Eigentlich ist Medusien ein Glücksfall in wirtschaftlich schwierigen Zeiten für die Familie. Der Vater trägt mit Einradfahren und Jonglieren nicht besonders viel zum Leben bei, diese Aufgabe liegt bei der Mutter. Sie hat einen guten Job: Fahrradmechanikerin – spezialisiert auf Einräder. Und deshalb will man sie in Medusien haben, denn Einradball ist in Medusien Nationalsport und sie soll die Räder des 1. KK Finsterrode betreuen. Aber irgendwie ist alles merkwürdig. Man erzählt sich seltsame Dinge über Medusien, wo angeblich Ungeheuer leben. Und der mitgeschickte stinkende Käse als Vorgeschmack wirkt auch alles andere als einladend. Mutter Johanna reist schon mal voraus, Vater Oskar, der 11jährige Nick und die kleine Mia kommen hinterher – und wissen sofort, dass sie es dort nie aushalten werden.
Fehlstart
Es geht schief, was schiefgehen kann. Nick legt sich in der neuen Schule sofort mit drei Typen an, einer davon sieht aus wie ein Alligator, die beiden anderen gleichen einem Bär und einem Büffel. Er wird ausgelacht und als »Konti«, einer vom Kontinent, beschimpft. Dem Vater misslingt das Mittagessen, weil er für die Spaghettisauce Ketchup mit ungenießbarem Wunderwürzwurz verwendet und Mia kommt heulend aus dem Kindergarten, weil die anderen ihr buntes Bild blöd fanden – Farben in Medusien sind verpönt. Ein winziger Lichtblick scheint die Einradballmannschaft der Schule zu sein, in der Nick sein Können unter Beweis stellen kann. Aber auch das finden nicht alle gut – es ist ausgerechnet Johanna, wegen der man ja eigentlich in das fremde Land gezogen ist, die vorschlägt, dass Experiment abzurechen. Aber so leicht will dann doch keiner aufgeben.
Interkulturelles
Martin Klein zeichnet eine fremde Welt voller merkwürdiger Wesen. Nichts ist vertraut, geltende Regeln sind außer Kraft gesetzt. Alles, was man sagt und tut, kann falsch sein, verletzen oder einen der Lächerlichkeit preisgeben. Schritt für Schritt muss die Familie sich an das herantasten, was in Medusien »normal« ist. Die Unterschiede werden bewusst überspitzt, gängige Normen ins Gegenteil verkehrt.

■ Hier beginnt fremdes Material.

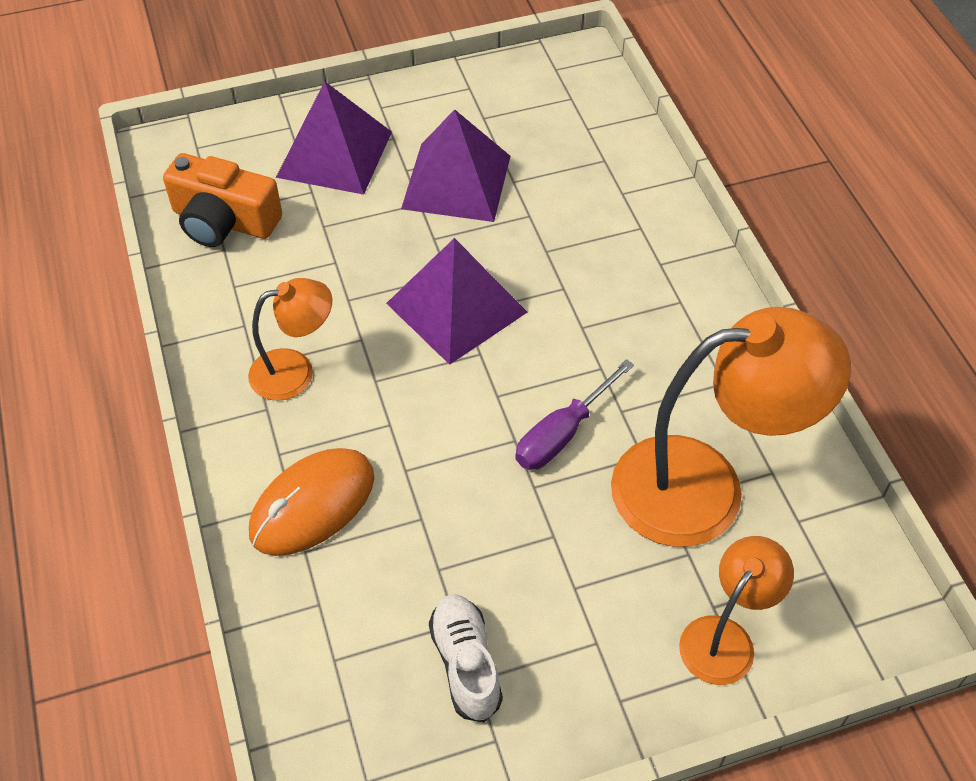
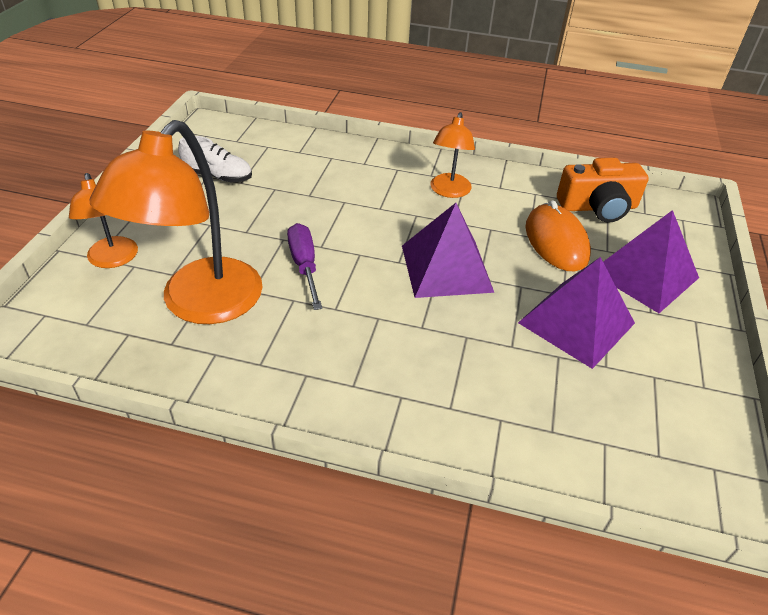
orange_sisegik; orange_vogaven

Das ist raffiniert gemacht und amüsant zu lesen, wenn z.B. die Schüler in Medusien am Lesen gehindert und zum Computerspielen gezwungen werden müssen. Übertrieben wird es an Stellen, wo Religion ins Spiel kommt, die zur Mythologie wird und Figuren wie Ttog, Mada, Ave, und Haon auftreten.
Wie viele junge Leserinnen und Leser das verstehen, die Namen umdrehen und dann noch einen Sinn dahinter erkennen, sei dahingestellt. Dafür hat der Gedanke, dass das Verhältnis zwischen den Bewohnern vom Kontinent und den Medusiens durch einen zurückliegenden Krieg nachhaltig gestört wurde, durchaus etwas Logisches und gibt der Geschichte Tiefe.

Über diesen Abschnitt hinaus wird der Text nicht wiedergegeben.